En la práctica, el asiento solo queda bien si cada obligación va a su cuenta. Si todo se mezcla en una sola cifra, el saldo puede parecer correcto, pero el balance no cuenta la historia real de la deuda. Y ahí es donde entra la fiscalidad, que no perdona mucho cuando el devengo no está bien defendido.
Qué cambia en fiscalidad y cierre contable
En Impuesto sobre Sociedades, la regla de partida es el devengo: los ingresos y gastos se imputan al período en que nacen, no al de pago o cobro. En la práctica, eso significa que el gasto de personal suele ser deducible cuando está correctamente contabilizado y se ha devengado, aunque la transferencia salga días después.
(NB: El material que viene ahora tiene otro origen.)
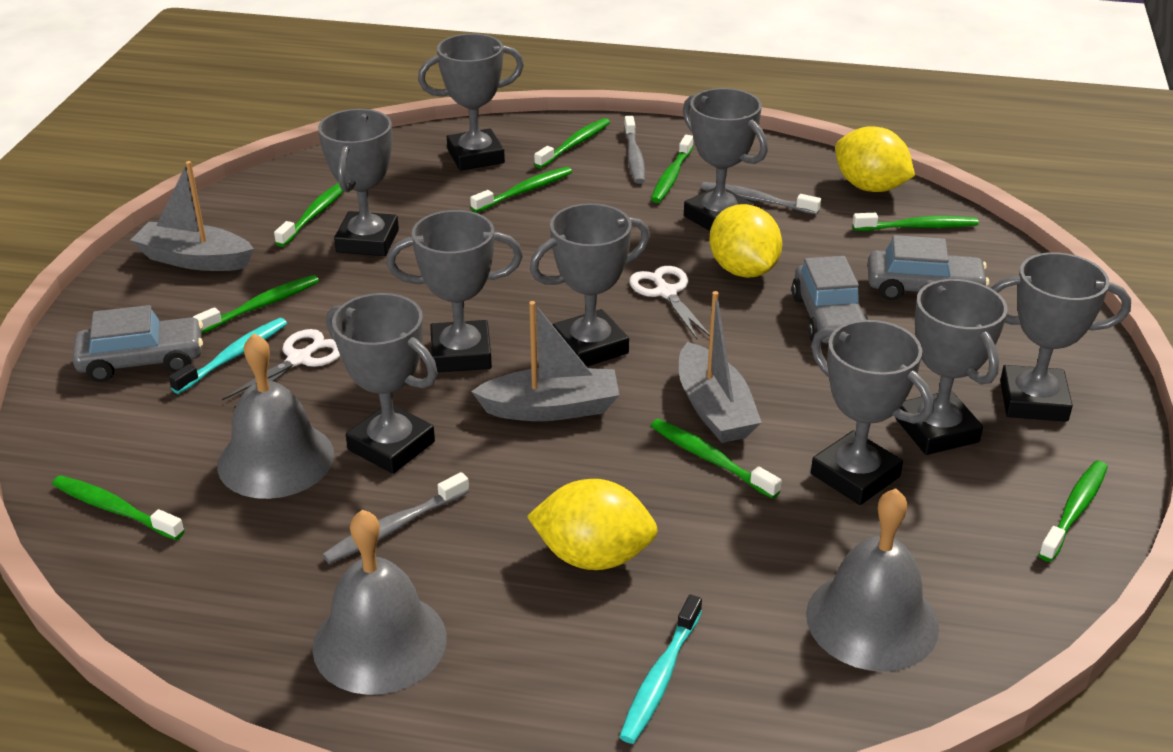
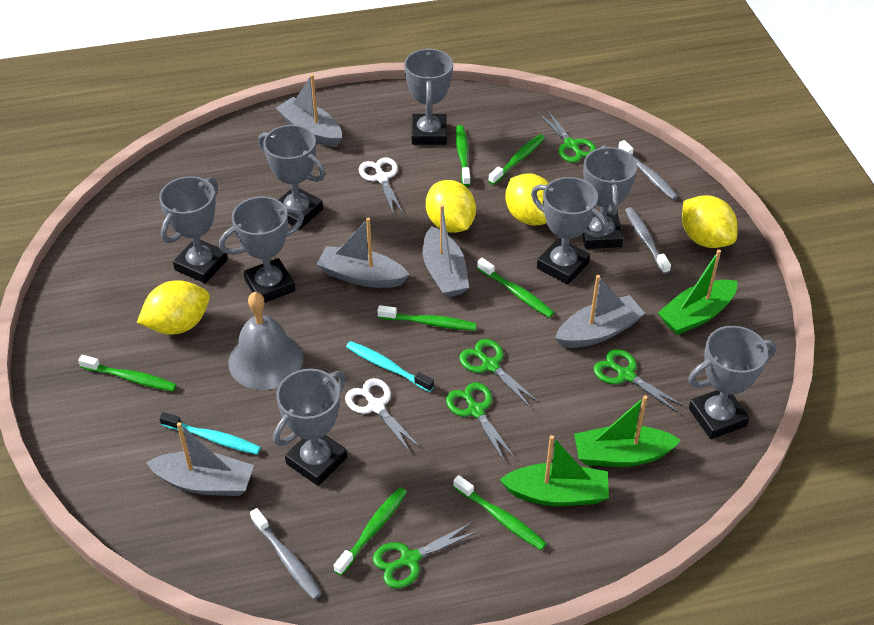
green boat: 0 -> 3
green scissors: 0 -> 5
green toothbrush: 9 -> 7
grey bell: 3 -> 1
grey boat: 3 -> 5
grey car: 3 -> 0
grey trophy: 9 -> 8
yellow lemon: 3 -> 4

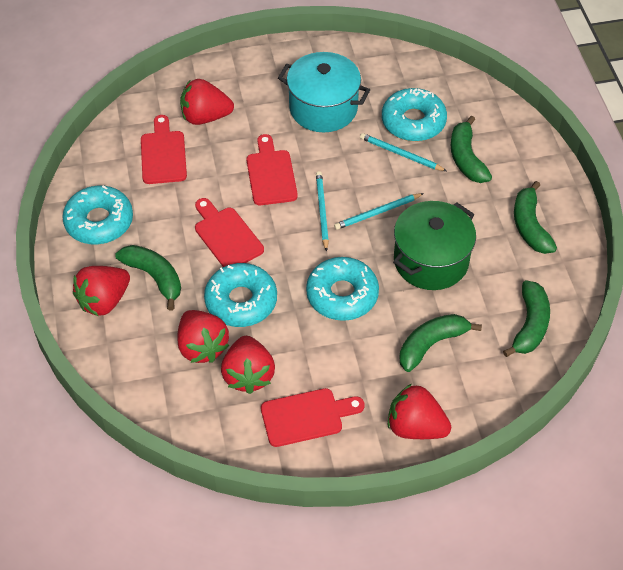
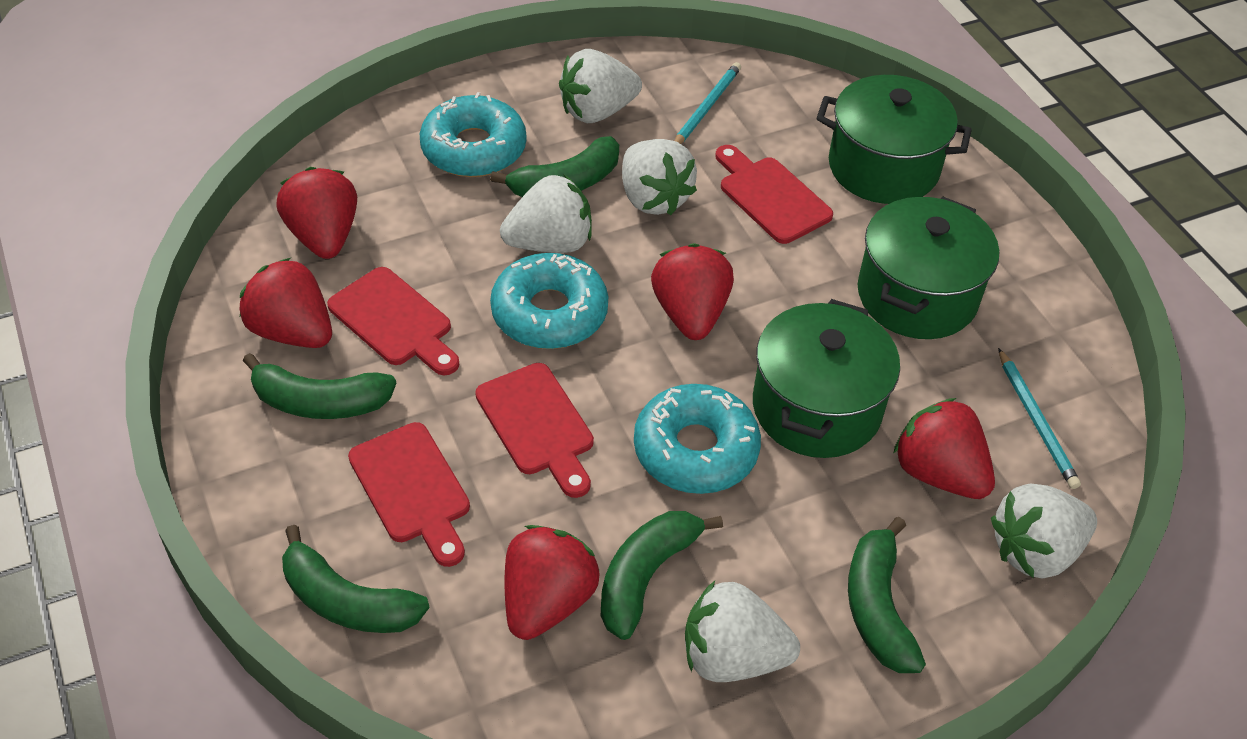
green pot: 1 -> 3
turquoise donut: 4 -> 3
turquoise pencil: 3 -> 2
turquoise pot: 1 -> 0
white strawberry: 0 -> 5

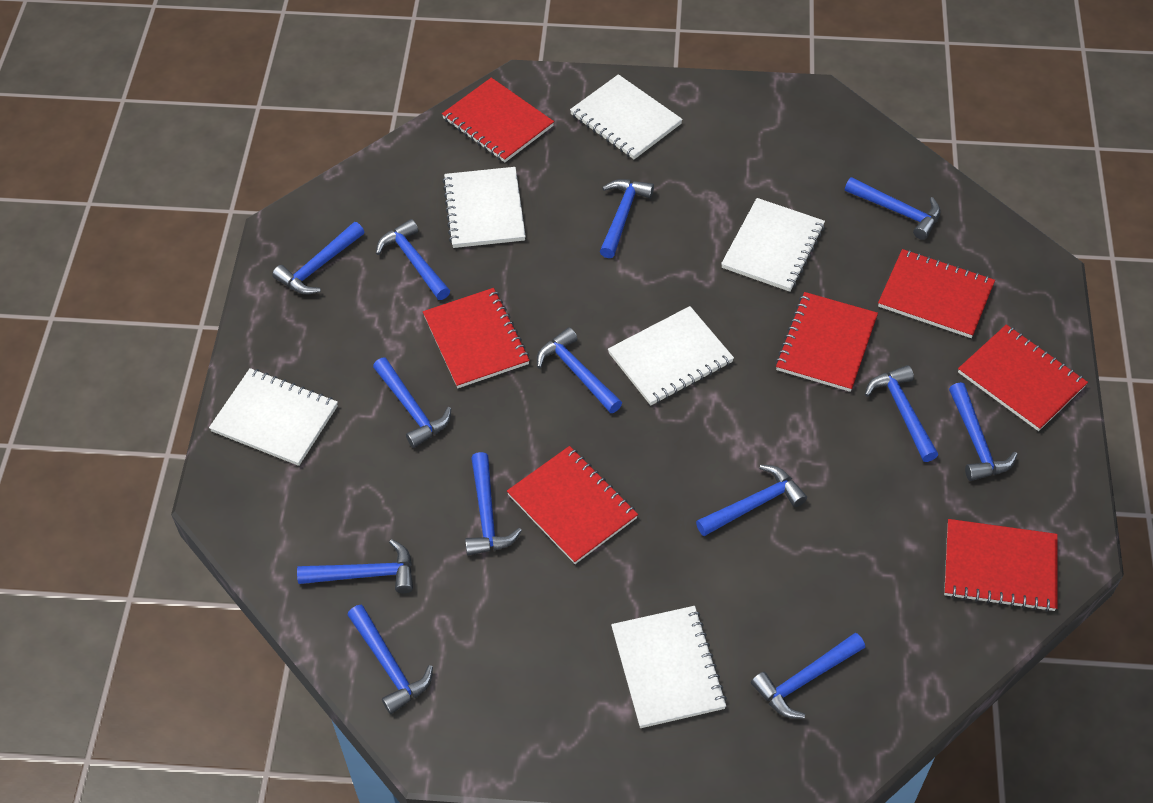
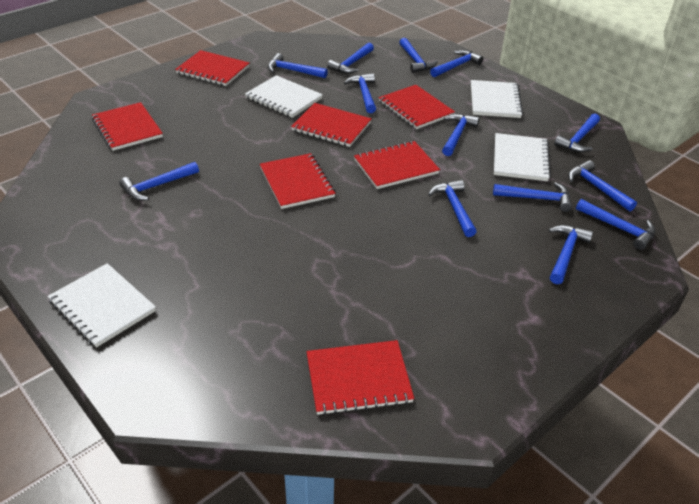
white notebook: 6 -> 4

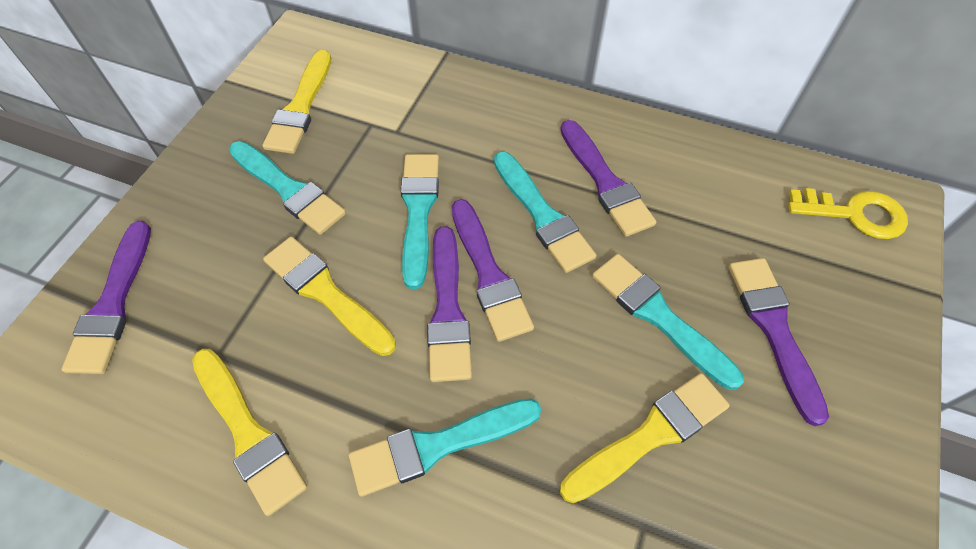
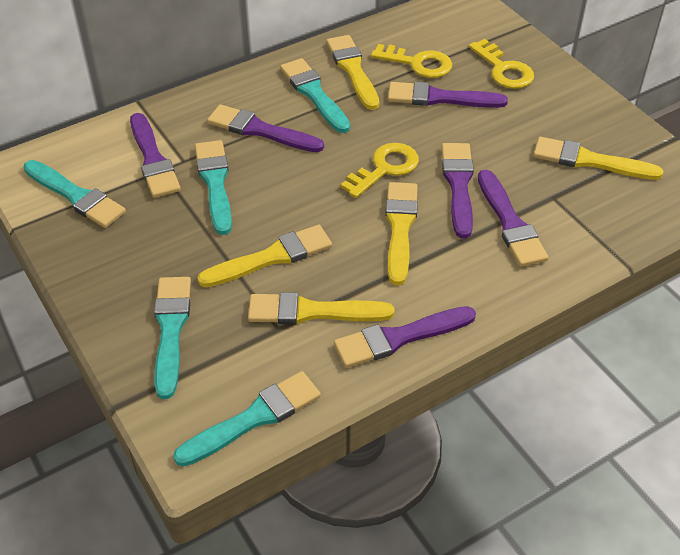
purple brush: 5 -> 6
yellow brush: 4 -> 5
yellow key: 1 -> 3

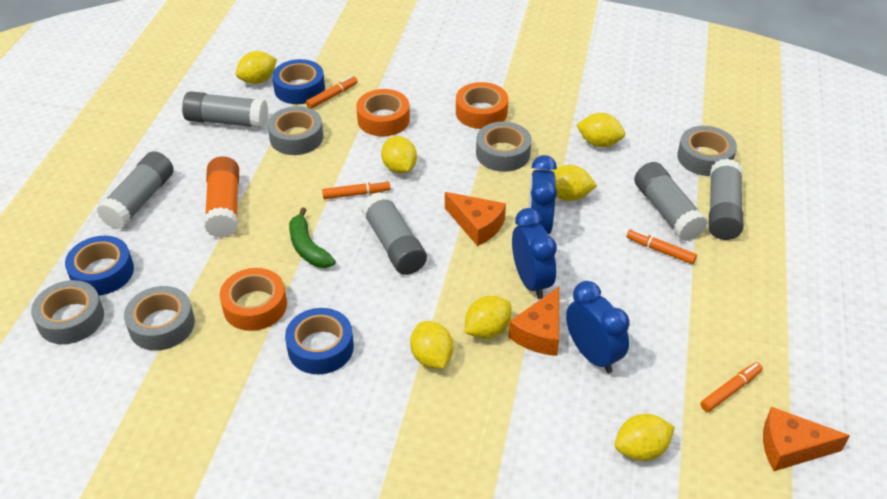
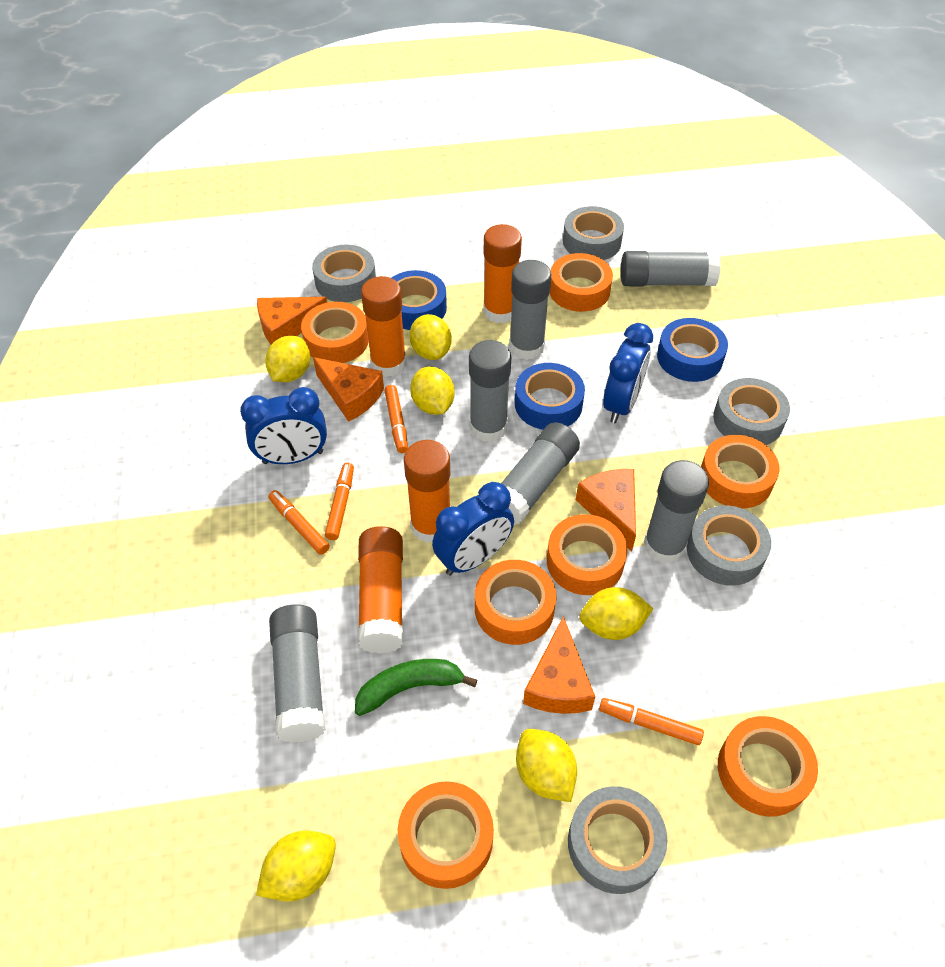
grey glue stick: 5 -> 6
orange cheese: 3 -> 4
orange glue stick: 1 -> 4
orange tape: 3 -> 7
yellow lemon: 7 -> 6

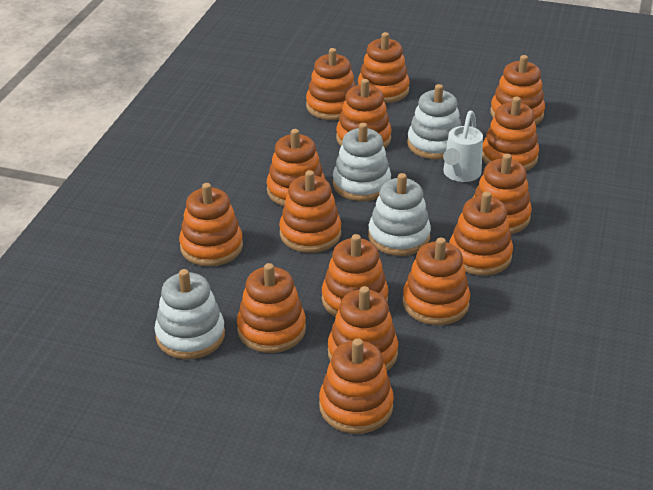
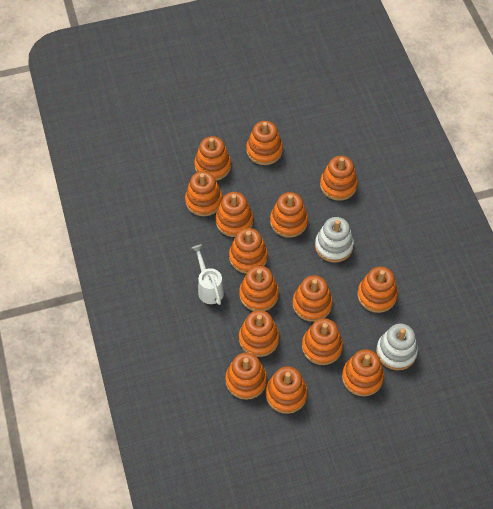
white stacking toy: 4 -> 2

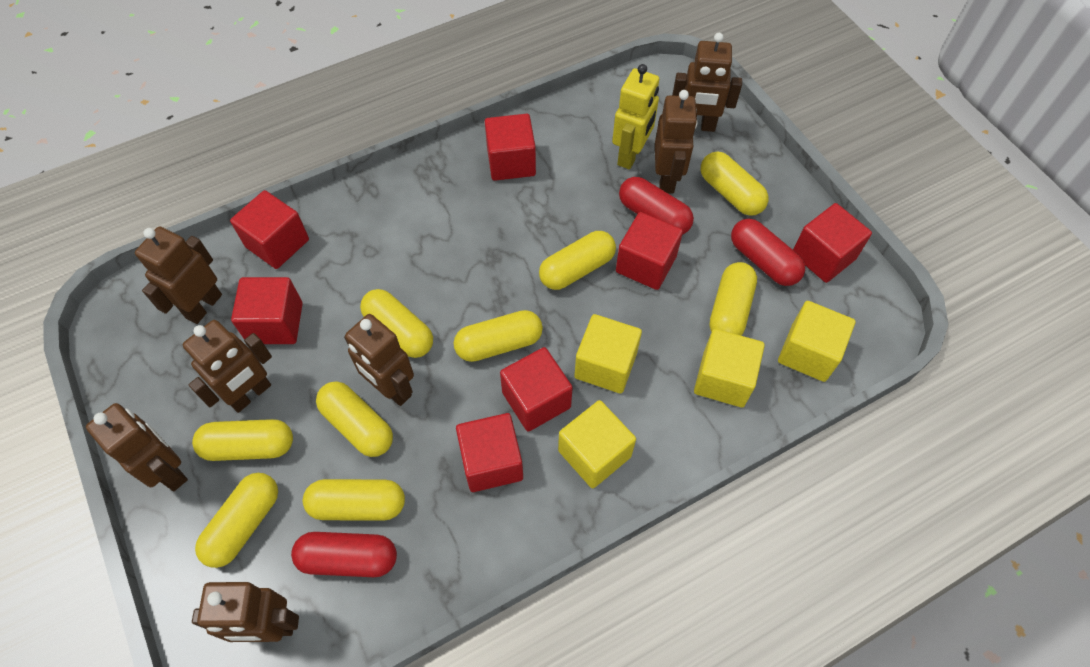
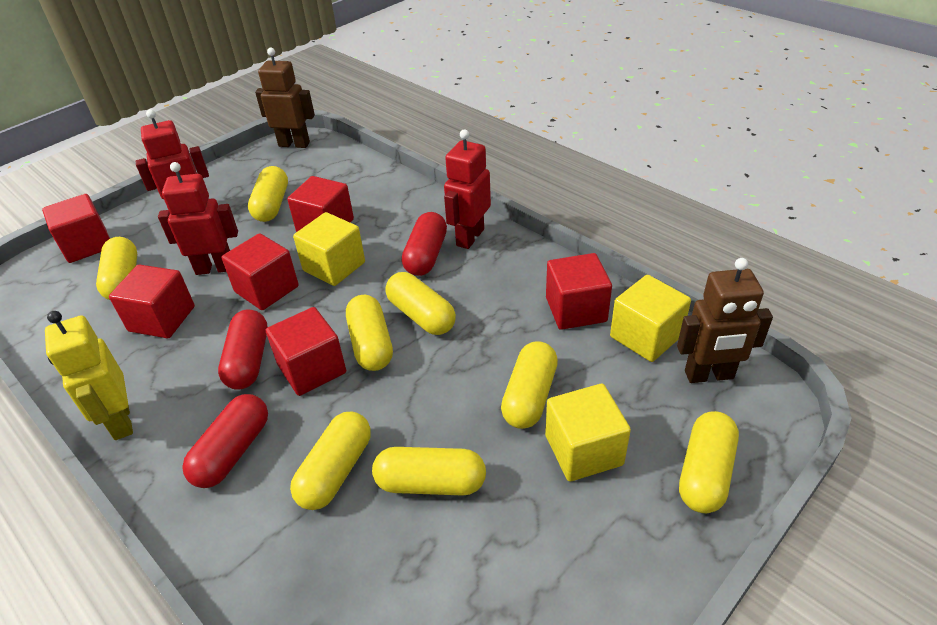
brown robot: 7 -> 2
red cube: 7 -> 6
red robot: 0 -> 3
yellow capsule: 9 -> 8
yellow cube: 4 -> 3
- La nómina devengada se reconoce como gasto del ejercicio correspondiente.
- La 465 no es un gasto fiscal por sí misma; es la deuda derivada del gasto ya registrado.
- El IRPF retenido no es coste para la empresa: es una deuda con la Administración hasta que se ingresa.
- La Seguridad Social a cargo de la empresa sí forma parte del gasto de personal; la parte pendiente de ingreso se mantiene como pasivo.
Cuando el salario variable, un bonus o las vacaciones devengadas todavía no tienen importe final, yo prefiero trabajar con una estimación razonable y documentada. La lógica contable es sencilla: si la obligación ya existe y puede medirse con fiabilidad, no espero al pago para reconocerla. Si luego cambia la estimación, la corrijo en el ejercicio que corresponda, sin forzar el cierre para que “cuadre” artificialmente. Eso, en mi experiencia, evita más problemas de los que genera.
Los fallos que más distorsionan esta partida
La cuenta de remuneraciones pendientes de pago no suele dar guerra por su volumen, sino por los errores pequeños que arrastra. Yo reviso esta partida trabajador por trabajador, no como un saldo global, porque un importe mal compensado durante meses termina contaminando el cierre.
- Confundir 465 con 460: una deuda salarial no es un anticipo y un anticipo no es una deuda.
- Registrar solo el neto: si olvidas IRPF y Seguridad Social, el pasivo queda incompleto.
- Tratar un préstamo al personal como nómina: si no es salario, no debe ir a la 465.
- Dejar fuera bonus, horas extra o vacaciones devengadas: la obligación existe aunque todavía no se haya pagado.
- No reconciliar después del pago: si el saldo sigue abierto, algo quedó pendiente o mal aplicado.
El impacto de esos fallos no es solo contable. Un pasivo mal clasificado altera la foto de liquidez, puede distorsionar ratios de circulante y complica la revisión fiscal si el cierre no refleja bien el devengo. Una cuenta limpia es mucho más útil que una cuenta aparentemente cerrada pero mal explicada. Por eso, antes de firmar las cifras, yo siempre hago una comprobación final bastante simple.
La comprobación final que yo no me salto antes de cerrar
Antes de cerrar el ejercicio, yo hago tres preguntas muy concretas: ¿la empresa debe dinero al personal?, ¿ha entregado algún anticipo que todavía no se ha compensado?, ¿quedan retenciones o cotizaciones pendientes de ingreso? Si la respuesta es sí, la clasificación correcta suele salir sola: 465 para la deuda salarial, 460 para el anticipo y 4751 o 476 para las obligaciones con las Administraciones Públicas.
La idea de fondo es esta: en remuneraciones, el balance sigue la deuda real, no la fecha del banco. Cuando esa lógica se respeta, la clasificación entre activo y pasivo deja de ser discutible y la contabilidad transmite exactamente lo que la empresa debe, lo que ya ha anticipado y lo que todavía queda por liquidar. Si además quedan bonus, horas extra o vacaciones devengadas sin cerrar, yo prefiero estimarlos con prudencia y explicarlos bien, porque ahí es donde más valor aporta una contabilidad bien hecha.